You will have problems using the loopback interface in an internet scenario, because if it a private address it won't be routed on the internet, and if it taken from a PA block, it will be unreachable if the corresponding circuit is down.

Ideally, you should have BGP and PI space for that, however many customer do not meet the requirements.

So, when using two ISPs, your only choice for backup is configuring two separate DMVPN clouds, each one tied to one ISP. Then with routing inside the DMVPN, you can decide how to preference and balance traffic.

Please remember to rate useful posts with the scrollbox below.

In a real ISP world with internal addressing thru external (public) addressing I see that being an issue since we are mapping to external public ip's. So basically would it be correct to say I would have 2 tunnel interfaces (because of the mapping) but could still use a single configuration for the policy and transform sets ?? Looking to stay with the premise of dmvpn in that little configuration needs to be done when customer rolls out additional remote sites... I suppose I could lab this by removing my f/r sub interfaces from ospf routing, and just adding default static routes in each router as you would normally have in a internet vpn type scenario but since it's still one cloud, one router as a pstn switch emulator that would cause me to compelely tear up my ccie voice lab to truley attempt to recreate this just for the internet emulation...

thanks again for all the help "p" :)

Yes, even with two clouds you can share policies and a lot of other stuff.

You will find that although this may look simple, it takes a lot of attention to configure it 100% right and optimized.

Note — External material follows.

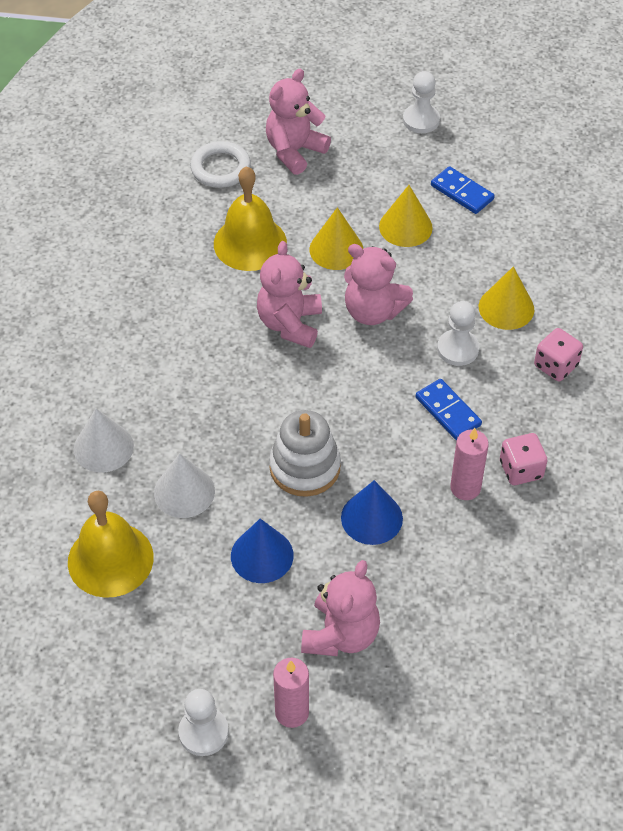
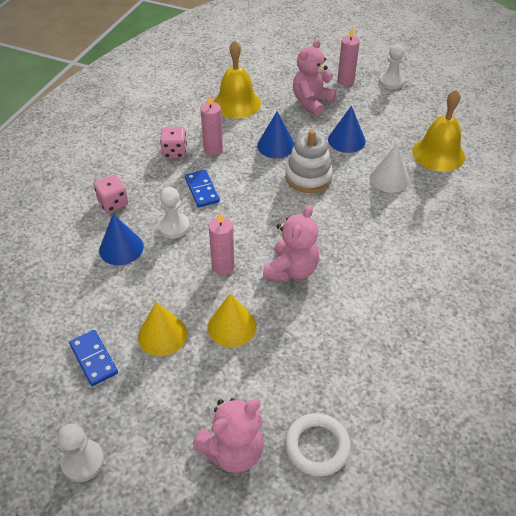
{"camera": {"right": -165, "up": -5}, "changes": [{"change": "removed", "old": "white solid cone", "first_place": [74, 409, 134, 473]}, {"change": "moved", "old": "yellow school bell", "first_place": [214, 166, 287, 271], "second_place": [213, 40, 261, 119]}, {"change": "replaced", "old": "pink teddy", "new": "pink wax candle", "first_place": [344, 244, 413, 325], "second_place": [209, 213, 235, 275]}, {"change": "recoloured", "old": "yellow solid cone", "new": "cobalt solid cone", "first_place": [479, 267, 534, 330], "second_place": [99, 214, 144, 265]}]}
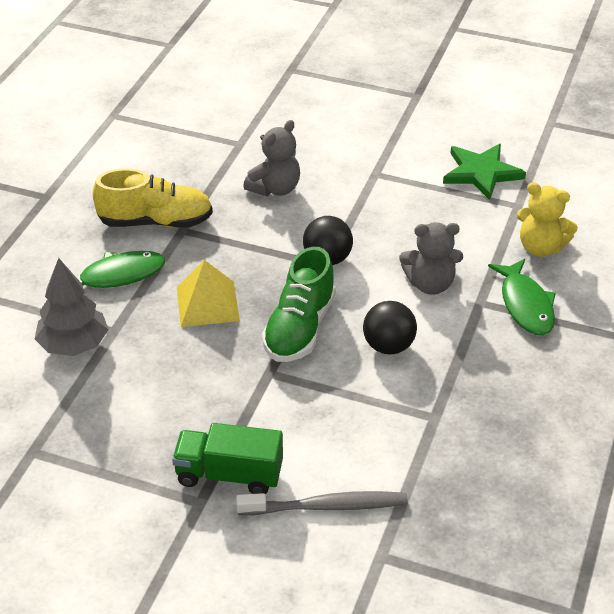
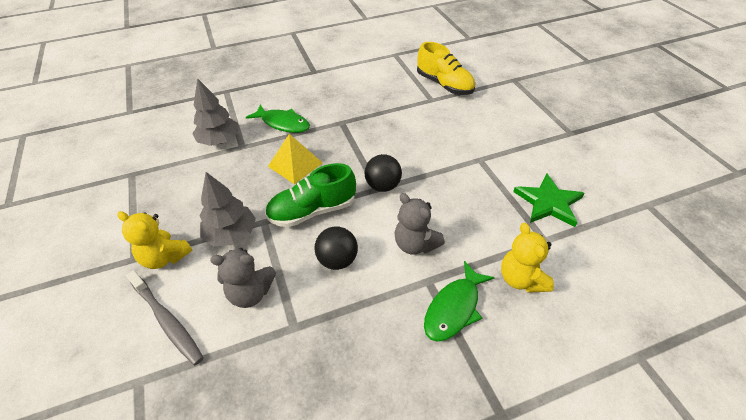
{"camera": {"right": 50, "up": 5}, "changes": [{"change": "moved", "old": "yellow shoe", "first_place": [92, 168, 213, 227], "second_place": [417, 42, 475, 95]}, {"change": "replaced", "old": "leaf-green truck", "new": "yellow teddy", "first_place": [172, 423, 283, 494], "second_place": [117, 211, 193, 269]}, {"change": "moved", "old": "gray teddy", "first_place": [243, 120, 300, 196], "second_place": [210, 248, 276, 308]}, {"change": "added", "new": "gray fir tree", "second_place": [200, 172, 256, 246]}]}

Please remember to rate useful post with the scrollbox below.

Not sure what you mean, but when using loopback interfaces doesn't matter what is router via what else, as long there is complete connectivity everything works.

Eg this is the case when you have backup links, topology and wan interface can change, but the dmvpn is never down due to that.

Hello Paolo,

I was not able to use loopback interfaces with DMVPN in my first tests some years ago.

But it was working well using the physical interface to the core.

I saw some configurations from Victor Lama in another thread and if I'm not wrong the trick was similar to what I've described.

Of course now can be different with recent IOS versions.

I thought it could be useful to mention this.

Hope to help

Giuseppe

Ah nevermind, you may have meet some subtle problem at the time.

DMVPN is fine with loopback, as I said we use that for backup scenarios instead of a second tunnell.